Hampshire Well-Equipped to Pivot During Crisis, Extends Deposit Deadline

“Our families are having to adapt to new circumstances this spring, including disruptions to high school and changes to personal and financial circumstances,” said Dean of Admissions and Financial Aid Fumio Sugihara. “Students need time to make informed decisions about their future and to meet this next critical stage of their lives with confidence.”

Virtual Accepted Student Days and Online Tours Offered

Responding to the pandemic, Hampshire has also moved all its admissions tours and Accepted Student Days online, offering virtual events and campus tours and connecting with prospective students via personal communications. The deposit extension will give students more time to get to know Hampshire through these virtual offerings, which provide a fun and informative platform for students to experience Hampshire’s distinct education.

Virtual sessions held via Zoom include:

  • Meetings with President Ed Wingenbach and Fumio Sugihara
  • Information sessions on Hampshire’s pioneering academic program by incoming Dean of Faculty Christoph Cox, Hampshire professors, and fourth-year students
  • A student life Q & A session hosted by Hampshire students and moderated by Student Life staff
  • Meetings with recent alumni hosted by the Office of Alumni and Family Relations
  • A discussion with Hampshire faculty about the relevance of Hampshire’s education considering today’s global pandemic

“These adaptations are examples of the many ways Hampshire is actively responding to the unprecedented challenges presented by the Covid-19 outbreak,” said President Wingenbach. “Hampshire has distinct advantages—we are creative, innovative, and experimenting, and not burdened by rigid requirements. We’re celebrating the launch of our second half century as partners in the Five College consortium. I believe these better position us to survive this trying period.”
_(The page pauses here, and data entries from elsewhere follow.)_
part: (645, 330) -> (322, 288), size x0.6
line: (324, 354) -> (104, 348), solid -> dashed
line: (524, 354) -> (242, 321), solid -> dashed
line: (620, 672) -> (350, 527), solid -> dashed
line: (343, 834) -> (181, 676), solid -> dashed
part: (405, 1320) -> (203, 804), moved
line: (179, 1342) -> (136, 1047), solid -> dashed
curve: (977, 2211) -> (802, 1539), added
An end to this epidemic will require leaders grounded in ethical decision-making, trained in entrepreneurial approaches, and able to ask new questions. It’s a perfect example of the value of Hampshire’s transdisciplinary approach.
President Ed Wingenbach

Innovative New Curriculum Matches the Moment

To mark its 50th anniversary this fall, Hampshire will launch a bold new curriculum to prepare students to engage in complex, pressing issues and questions of the 21st century. Departing completely from traditional college majors and siloed academic departments, the College’s new direction intentionally prepares students for a future of constant and rapid change, in which graduates will need to apply advanced skills and innovate continually.

Hampshire students will continue to design their own program mentored by faculty and access the free offerings of its partners in the Five College Consortium: Amherst, Mount Holyoke, and Smith Colleges, and UMass Amherst.

Wingenbach has noted that the events of this spring demonstrate the importance of Hampshire’s educational approach, because responding to a global pandemic requires citizens who look at a problem or question well beyond the limits of disciplines. “Addressing the pandemic involves science, health, politics, history, psychology, arts, music, the media, storytelling, and more,” he said. “An end to this epidemic will require leaders grounded in ethical decision-making, trained in entrepreneurial approaches, and able to ask new questions. It’s a perfect example of the value of Hampshire’s transdisciplinary approach.”

While Covid-19 may be an extreme test, it illustrates that every significant and meaningful challenge today’s graduates will encounter will require them to grapple with complexity and uncertainty, and develop creative solutions. A Hampshire College education is designed with these skills at the center. The new curriculum addresses recommendations that U.S. colleges prepare graduates not just for entry-level roles but for long-term advancement.

Unlike colleges where students check off menus of credit requirements, Hampshire is a competency-based college: at the end of their first year, students present a plan for their personalized program, and then advance through three divisions, demonstrating progress by presenting projects and portfolios to their advisors. Its new curriculum will also incorporate learning cross-cultural skills, essential skills in an increasingly diverse world and global economy.

Its inventive new program invites students to:

  • actively engage in complex questions and issues starting from their first semester;
  • explore and innovate freely across any fields of knowledge; and
  • develop lifelong entrepreneurial skills including creative problem-solving, applied critical thinking, and resiliency, as each student designs the questions that drive them into their personal program, a hallmark of a Hampshire education.

Hampshire continues to build on its legacy of academic innovation. The College was founded by its partners in the Five College Consortium as a major departure from traditional colleges. Hampshire’s founding document, The Making of a College (1966), rejected passive lectures and exams and identified active inquiry as the heart of its program. Its founders defined one of the College’s main goals to be enlarging the capability of each student to conduct their own learning, by educating them in the use of intellectual tools for independent work.

Many of the innovations pioneered by Hampshire have become standard features of American higher education. Hampshire’s new curriculum continues this path of innovation, and puts the College once again at the leading edge of higher ed.